One has to read only the last paragraph to fill one with horror when NMP ventures an opinion like:
“Hake [is] found throughout the mining lease area. We assume the abundance of hake in the MLA and surrounding areas is fairly uniform, with higher levels of hake abundance in deeper water. Dredging at the specific sites is therefore expected to impact on hake, but due to their mobility hake will most likely avoid the dredged area. This will result in displacement of hake biomass into adjacent areas, mortality is unlikely. From an ecosystem perspective this will have implications only in a localised context. We assume hake will avoid the mined area.”
This is not the first time NMP excelled in uttering laughable remarks. A few weeks ago its spokesman wanted to advance his arguments by telling a gathering in Swakopmund that phosphates were harmless and indeed “edible”. A new nutrient to hit the shelves?

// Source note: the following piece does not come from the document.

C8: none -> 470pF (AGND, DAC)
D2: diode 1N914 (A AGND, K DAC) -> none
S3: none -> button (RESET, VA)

Any competent marine biologist will be able to substantiate the fact which must be clearly understood, namely that Sandpiper’s proposed seabed mining and dredging operations will not just impact on individual bottom-living fish species of commercial value, but upon the entire intricate, interacting marine ecosystem of the oceanic realm concerned. This ecosystem consists of an infinite spectrum of physical and biological parameters. Damage to individual components of such an ecosystem inevitably has a cascading effect upon other components which is eventually destructive of the ecosystem as a whole. It is clear therefore, that any major incursion into one component of the ecosystem – in this case the proposed mining and dredging – will not just affect that part of the seabed being mined and dredged, but the entire oceanic realm of the area, i.e. the ecological integrity of both the benthic (seabed) and pelagic (water column) components. In reality the entire benthic and aquatic ecosystem of the targeted area will be placed at risk. This is especially so in an area characterised by powerful sea currents, in this case the Benguela Current System.
It is not just for fish to swim away and go somewhere else!!